One of the cleverest touches of “Coded Bias,” the new film from documentarian Shalini Kantayya (“Catching the Sun”) is the faces we see and the voices she chose to give a platform to. The film — about the destructive biases in the algorithms that drive facial recognition and other computer software — is filled with experts and activists tackling this Big Tech/Big Brother coup head on.

And they’re pretty much all women. We go almost an hour into the film when we see and hear from the first male participant, a Hispanic Texas “teacher of the year” school teacher ID’d by buggy/racist software as a “bad teacher.” Almost everybody at the forefront on this war on “weapons of math destruction” is a woman. It calls attention to itself and makes you think about the gender biases in tech and tech journalism in a film about the biases built into the data and the software that culls it.

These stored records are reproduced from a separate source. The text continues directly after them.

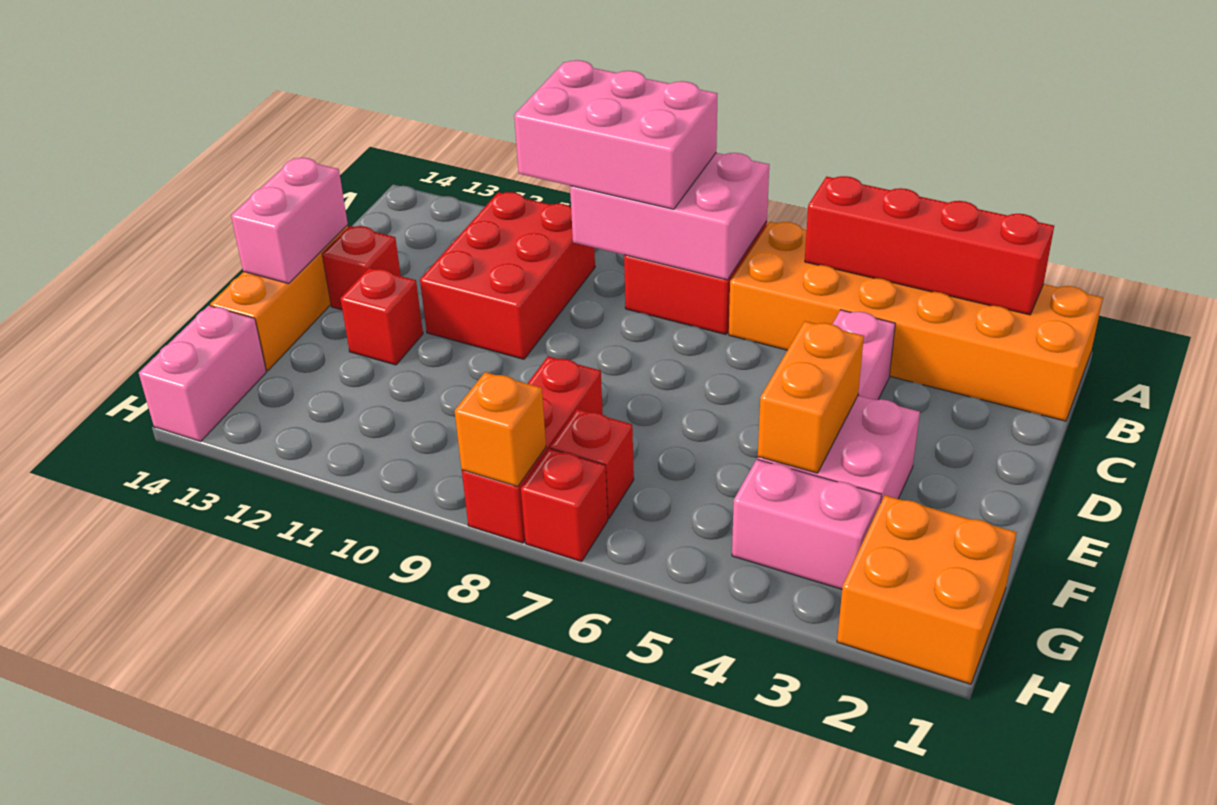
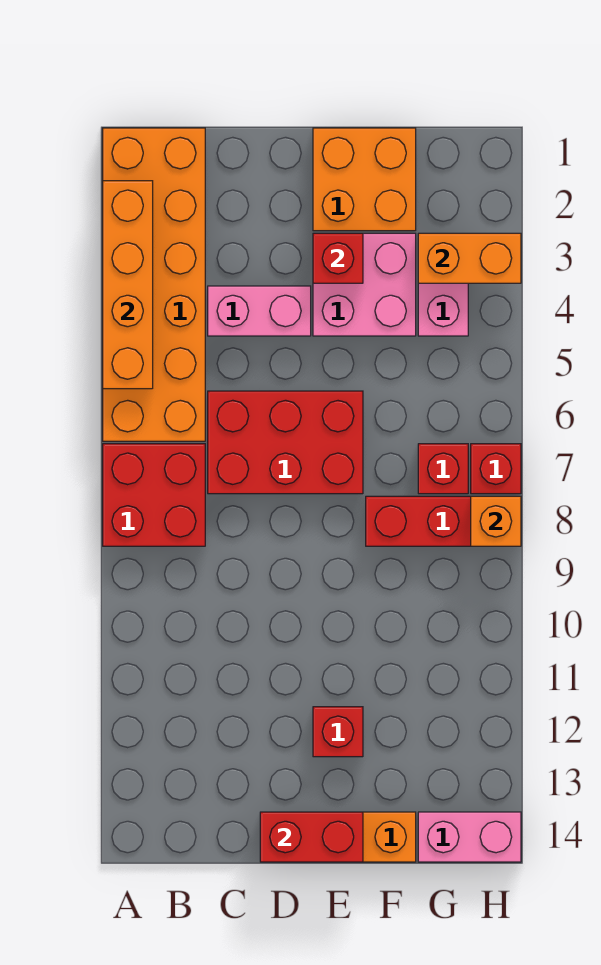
red brick A2:A5 level 2 -> orange brick A2:A5 level 2
pink brick A7:B9 level 2 -> none
pink brick A8:B10 level 3 -> none
red brick B10:D11 level 1 -> red brick C6:E7 level 1
red brick D13 level 1 -> red brick E3 level 2
pink brick D14:E14 level 2 -> red brick D14:E14 level 2
orange brick E4:F4 level 2 -> orange brick G3:H3 level 2
orange brick G1:H2 level 1 -> orange brick E1:F2 level 1

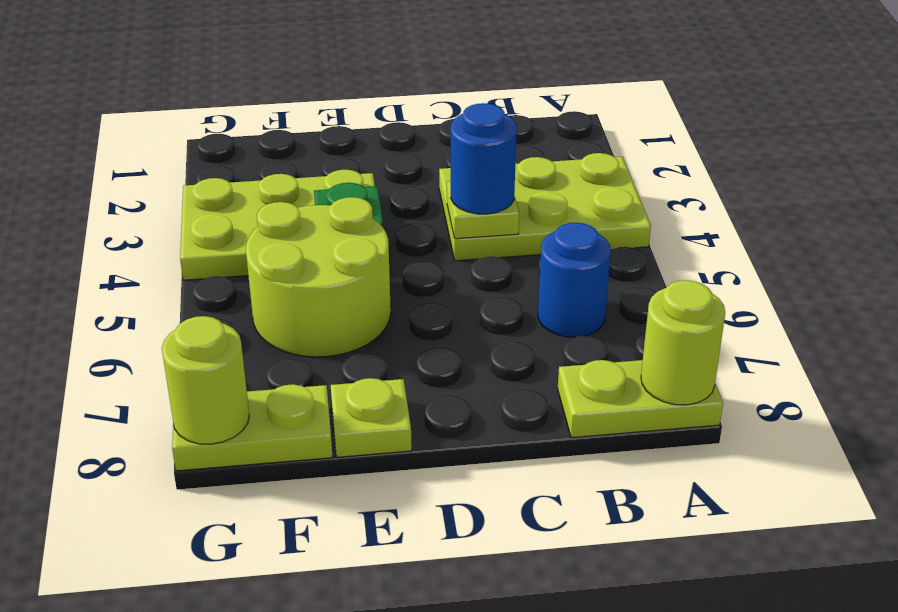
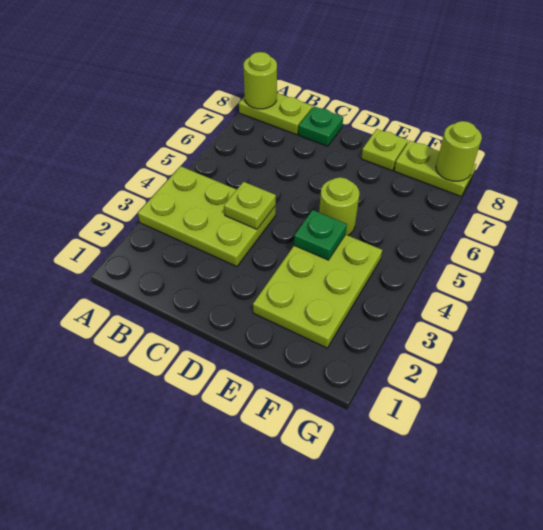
blue round brick B6 level 1 -> none
blue round brick C4 level 3 -> none
none -> green plate C8 level 1
lime plate E3:G4 level 1 -> lime plate E2:F4 level 1
lime round brick E5:F6 level 1 -> lime round brick E5 level 1

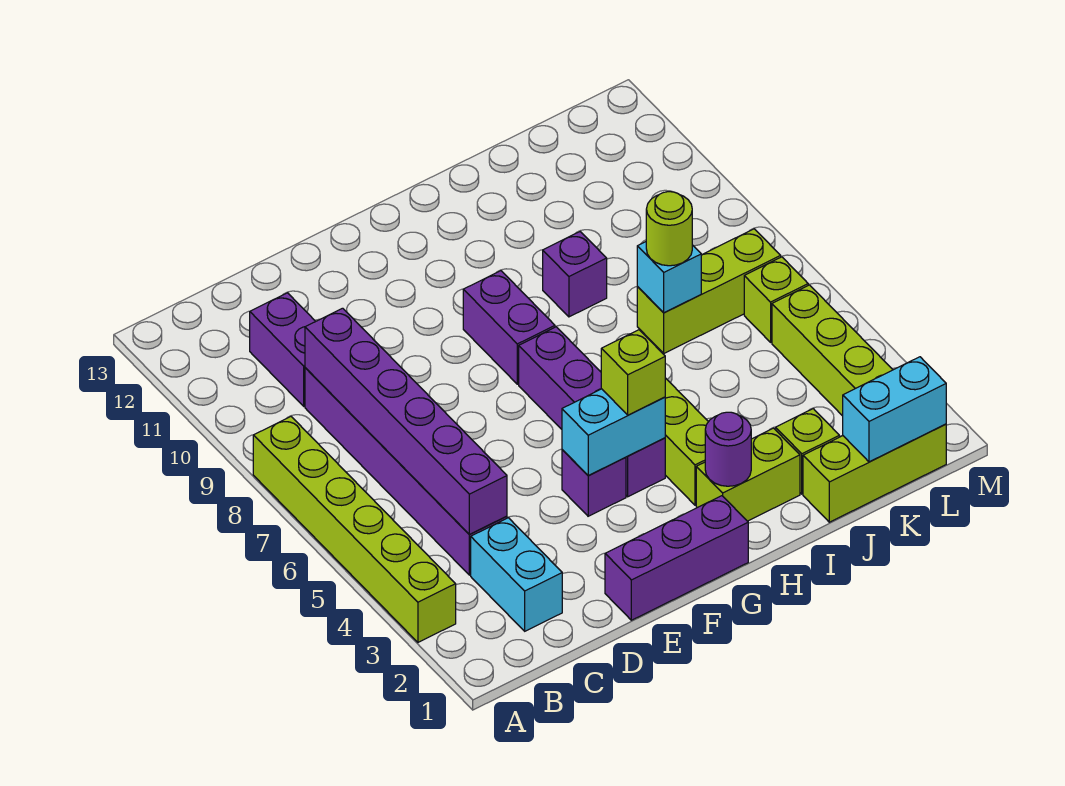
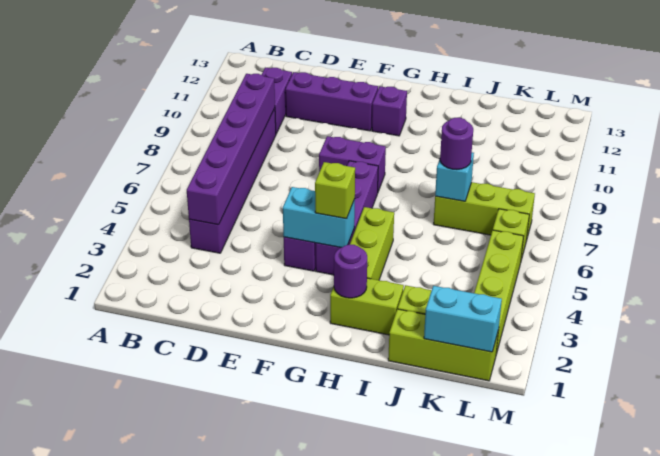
lime brick A3:A8 level 1 -> none
cyan brick C2:C3 level 1 -> none
purple brick E1:G1 level 1 -> purple brick D11:F11 level 1
purple brick G8:G9 level 1 -> purple brick F8:G8 level 1
purple brick I9 level 1 -> purple brick G11 level 1
lime round brick J7 level 3 -> purple round brick J7 level 3

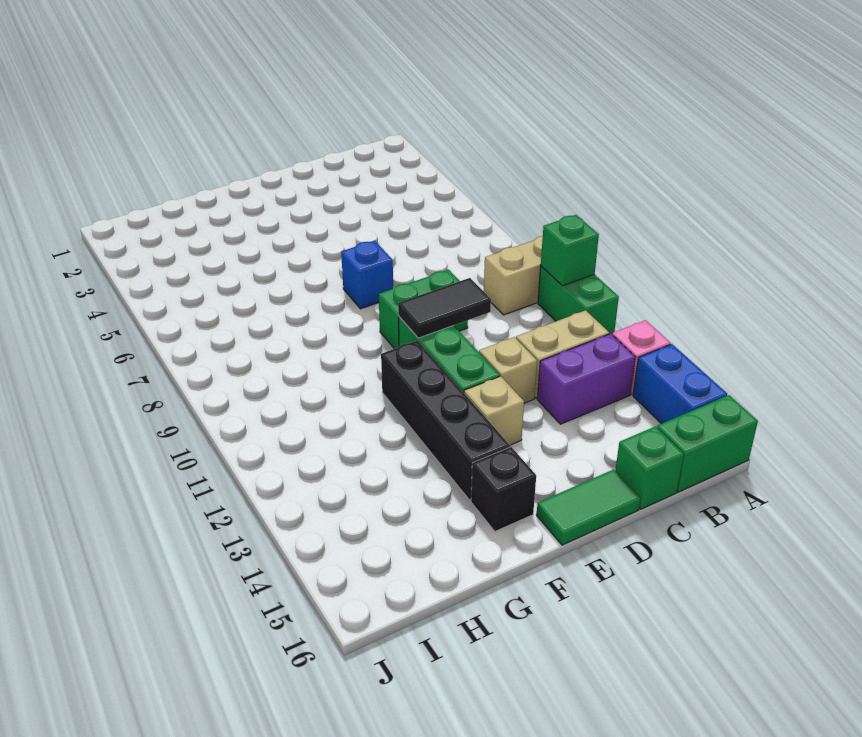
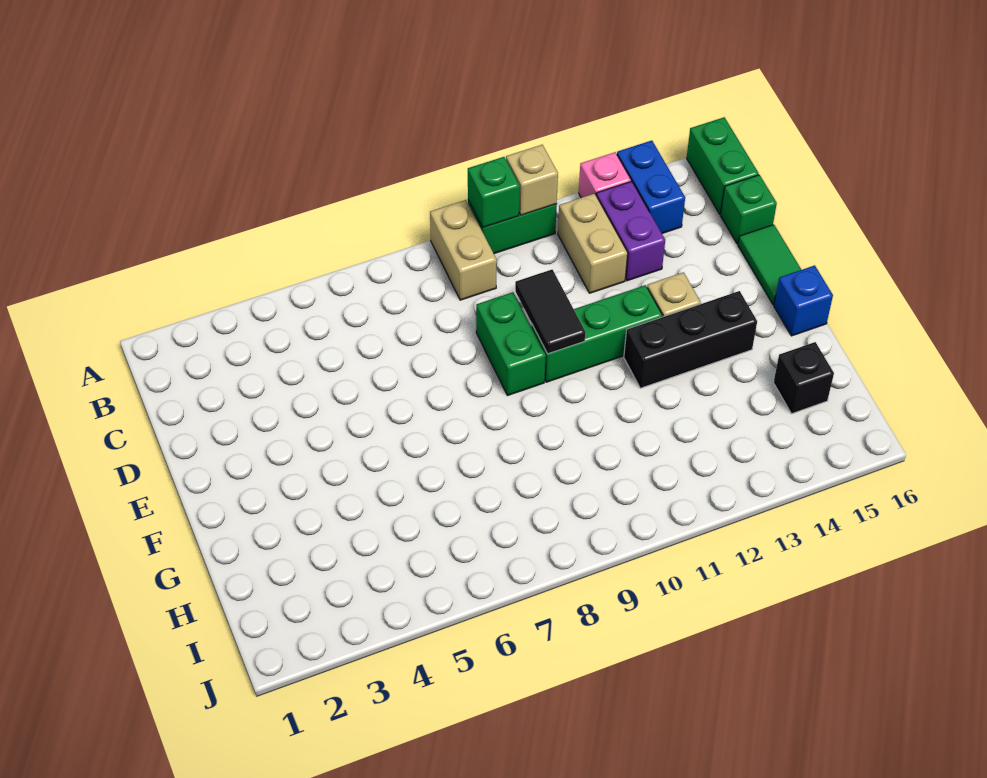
blue brick A14:A15 level 1 -> blue brick A14:B14 level 1
tan brick D12 level 1 -> tan brick A11 level 2
blue brick E7 level 1 -> blue brick F16 level 1
black brick F11:F14 level 1 -> black brick F12:F14 level 1
black brick F15 level 1 -> black brick H15 level 1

Kantayya’s film centers on the work of MIT student turned scientist/activist Joy Buolamwini, a young Ghanaian-American who figured out, in school, that the new facial recognition technology that’s sweeping the world — “capturing,” labeling and identifying us everywhere — can’t see Black people worth a damn.

The technology that police departments and ad-targeting companies in the West and the entire government of the People’s Republic of China are buying into, with little to no discussion about the freedom and civil rights implications implied, is buggy and, like a lot of algorithms — biased.

Kantayya takes us to a New York apartment complex that is abusing the tech to spy on tenants and “harass” them — via flawed IDs, in some cases.

“What did the Nazis do? They put tattoo’s on people’s arms,” one outraged tenant complains.

We meet Silkie Carlo of Big Brother Watch UK as she’s handing out fliers warning pedestrians that a green police van parked on the street nearby is capturing their faces, archiving the images and being used to compare with police databases to identify threats.

“Great” you think. An open, international city under near-constant terrorist threat is using the latest tech (Amazon is a leading purveyor) to keep everybody safe! Then you see a 14 year old Black kid in a school uniform surrounded and grabbed by plain clothes cops, searched and finger-printed, ending with not so much as an apology for their “Whoopsie. Wrong lad” from the Bobbies.

Authors of “Weapons of Math Destruction” (Cathy O’Neil) and “Algorithms of Oppression” (Safiya Noble) fill in the myriad ways this harvested “biased” data — facial rec. included — is being used to discriminate, limit lives, decide who gets a job, who deserves a loan, who should be loaned money because odds are they’ll default on that loan, etc.

“Powerful people are scoring (and preying on and oppressing) poor people,” is the upshot. There’s no debating “the black box,” no accountability for its mistakes, biases and flawed finalty as arbiter. And there’s little oversight on these chilling developments until recently, until Joy Buolamwini and others came along to point out the sexist, racist, ableist biases in the data being harvested on a vast scale on every person within reach of a computer or computer-trackable transaction.

We really are, as Carlo demonstrates reading a passage from a famed novel by George Orwell, living in “1984” and barely even realizing it.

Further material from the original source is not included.